Perhaps my esteem for Open Source programmers stems from their acknowledgement that they’re “standing on the shoulders of giants” – that software, like fiction or scholarship, isn’t created in a vacuum, and without the work of our predecessors we wouldn’t have the building blocks that have gone into current works. The public domain is, in some ways, the common source code for our contemporary fiction, etc.
Software and books: ‘Some sympathies in common’
There’s no exact parallel between software and books, public domain and open source, but they have some sympathies in common.
So, bringing things back down to earth, I hope to make e-books more easily browsed, discovered and enjoyed on a variety of devices, and that those books will be passed along and preserved; and that they’ll always be available as inspiration for our contemporaries.
The eBabel question
Q. What do you feel about the current “rats’-nest” of e-book formats? Do you plan to add epub to your format options?
A. Frankly, as a reader I find the “rats’-nest” completely ridiculous. I’d like to be able to buy a book and read it – from paper, on my phone, on my iLiad – without having to consider whether the “thing” I’m purchasing (an eReader file, a PDF, a paperback, a CD, a digital-license to perform, etc.) can be converted/copied/interpreted. I’d like to be able to read, without wrestling with multiple applications, conversion routines, licenses, and myriad restrictions.

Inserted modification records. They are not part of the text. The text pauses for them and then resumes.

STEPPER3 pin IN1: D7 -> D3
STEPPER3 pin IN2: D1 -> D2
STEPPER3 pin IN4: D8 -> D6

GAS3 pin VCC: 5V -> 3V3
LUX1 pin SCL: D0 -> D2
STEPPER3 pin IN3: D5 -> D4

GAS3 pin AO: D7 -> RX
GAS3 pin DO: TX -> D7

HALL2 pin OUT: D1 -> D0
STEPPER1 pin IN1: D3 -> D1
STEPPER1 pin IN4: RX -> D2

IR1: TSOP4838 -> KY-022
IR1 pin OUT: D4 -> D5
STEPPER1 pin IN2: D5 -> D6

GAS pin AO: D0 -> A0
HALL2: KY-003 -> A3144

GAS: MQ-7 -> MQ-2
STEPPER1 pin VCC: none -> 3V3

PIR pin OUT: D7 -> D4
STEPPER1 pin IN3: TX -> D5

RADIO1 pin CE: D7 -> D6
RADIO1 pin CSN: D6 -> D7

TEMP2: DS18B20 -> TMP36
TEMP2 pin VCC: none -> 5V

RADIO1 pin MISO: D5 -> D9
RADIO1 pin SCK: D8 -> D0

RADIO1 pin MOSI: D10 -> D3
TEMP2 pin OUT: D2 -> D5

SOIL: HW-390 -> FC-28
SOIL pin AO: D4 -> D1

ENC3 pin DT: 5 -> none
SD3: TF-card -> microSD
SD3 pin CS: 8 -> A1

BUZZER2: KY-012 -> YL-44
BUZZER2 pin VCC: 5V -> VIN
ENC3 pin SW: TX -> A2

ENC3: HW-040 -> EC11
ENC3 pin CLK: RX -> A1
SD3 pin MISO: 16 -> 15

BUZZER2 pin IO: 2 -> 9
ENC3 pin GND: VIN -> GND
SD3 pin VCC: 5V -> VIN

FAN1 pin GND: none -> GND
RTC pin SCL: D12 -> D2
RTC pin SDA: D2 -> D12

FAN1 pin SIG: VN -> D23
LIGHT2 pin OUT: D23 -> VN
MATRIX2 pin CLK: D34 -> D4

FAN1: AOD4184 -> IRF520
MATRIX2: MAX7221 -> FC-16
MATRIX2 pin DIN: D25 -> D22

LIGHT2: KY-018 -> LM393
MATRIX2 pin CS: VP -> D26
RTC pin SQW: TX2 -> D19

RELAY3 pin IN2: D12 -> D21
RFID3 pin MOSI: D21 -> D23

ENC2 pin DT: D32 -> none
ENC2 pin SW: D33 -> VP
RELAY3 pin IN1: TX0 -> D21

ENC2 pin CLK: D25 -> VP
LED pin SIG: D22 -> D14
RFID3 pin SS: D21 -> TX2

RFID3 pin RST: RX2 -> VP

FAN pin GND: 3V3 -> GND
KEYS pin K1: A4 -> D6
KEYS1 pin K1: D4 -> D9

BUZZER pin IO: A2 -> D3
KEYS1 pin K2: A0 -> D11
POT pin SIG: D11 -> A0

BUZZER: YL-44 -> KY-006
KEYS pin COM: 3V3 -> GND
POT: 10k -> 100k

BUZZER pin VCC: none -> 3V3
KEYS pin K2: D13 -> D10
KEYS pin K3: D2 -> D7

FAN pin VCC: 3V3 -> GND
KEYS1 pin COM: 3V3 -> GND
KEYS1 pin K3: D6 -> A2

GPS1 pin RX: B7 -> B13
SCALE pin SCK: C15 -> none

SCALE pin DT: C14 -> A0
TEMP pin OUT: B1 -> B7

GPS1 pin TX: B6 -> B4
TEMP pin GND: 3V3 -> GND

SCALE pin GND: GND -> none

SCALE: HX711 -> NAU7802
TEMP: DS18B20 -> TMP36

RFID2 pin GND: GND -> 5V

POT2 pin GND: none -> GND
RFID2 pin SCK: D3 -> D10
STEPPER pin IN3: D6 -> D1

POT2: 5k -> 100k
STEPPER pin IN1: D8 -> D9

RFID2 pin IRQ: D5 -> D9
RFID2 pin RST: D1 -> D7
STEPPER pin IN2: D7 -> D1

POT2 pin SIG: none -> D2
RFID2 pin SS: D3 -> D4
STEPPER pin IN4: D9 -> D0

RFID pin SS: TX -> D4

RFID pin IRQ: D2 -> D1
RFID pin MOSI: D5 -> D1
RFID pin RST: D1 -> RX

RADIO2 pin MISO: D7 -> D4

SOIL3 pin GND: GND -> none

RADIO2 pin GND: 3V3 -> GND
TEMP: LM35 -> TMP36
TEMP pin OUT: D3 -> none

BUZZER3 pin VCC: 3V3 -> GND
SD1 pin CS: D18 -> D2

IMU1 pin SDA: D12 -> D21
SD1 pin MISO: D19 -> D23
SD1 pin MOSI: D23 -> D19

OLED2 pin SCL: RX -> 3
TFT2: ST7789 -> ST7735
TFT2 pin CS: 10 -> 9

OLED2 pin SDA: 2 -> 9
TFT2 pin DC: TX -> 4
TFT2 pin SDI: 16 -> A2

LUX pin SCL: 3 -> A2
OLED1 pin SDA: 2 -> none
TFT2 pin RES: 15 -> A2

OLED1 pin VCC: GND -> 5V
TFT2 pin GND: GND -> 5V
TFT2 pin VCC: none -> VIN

HOWEVER: I’ve found that wrestling to be kind of fun, at least at first, while running manybooks. It’s a puzzle. If, by figuring out some of the puzzle I help someone else read a bit without the aforementioned hassle, that’s great.
I’m not for or against any particular format, and I’m happy to consider epub or any other new format that shows up. The best formats are those with wide support on the reader side, and formats with open/free tools are the easiest to work with. Right now epub is a little light on the reader side – FBReader has partial support, I think, Mobipocket converter can import it but the actual reader can’t handle it on its own, and Adobe’s Digital Editions is desktop only (and I’m partial to portable/mobile devices). But it is an open standard, and shouldn’t require any specific conversion tools, which is really appealing. Maybe someday I’ll be able to read an epub document on my iPhone, my desktop computer, etc. – after buying the physical version from Amazon.com.
[Moderator’s note: FBReader works great with .epub from Feedbooks.net despite the app’s lack of CSS support. May Matt add .epub soon! – David.]
Will let manybooks.net evolve at its own speed
Q. Do you have any solid plans for manybooks? Or are you just happy to let it evolve at its own speed?
A. I don’t have any solid plans, aside from keeping manybooks going and trying to make it useful, and the books available in as many formats as possible. I’d like to add some way for folks to keep a bookshelf of their favorite books, perhaps keep a log of their reviews/thoughts on each text that they could share with the world.
There are still bugs and unfinished bits (I’ve got to get the custom HTML page to store settings for the next visit, for example), and the overall design could be nicer, etc.
Q. Well, if we may say so we think the design is pretty neat already: clean, open, easy to navigate. Thank you, Matt, for sharing your thoughts with TeleRead, and thank you for manybooks.net. An army of readers has cause to be grateful for your labors and your enthusiasm. Long may manybooks continue to thrive!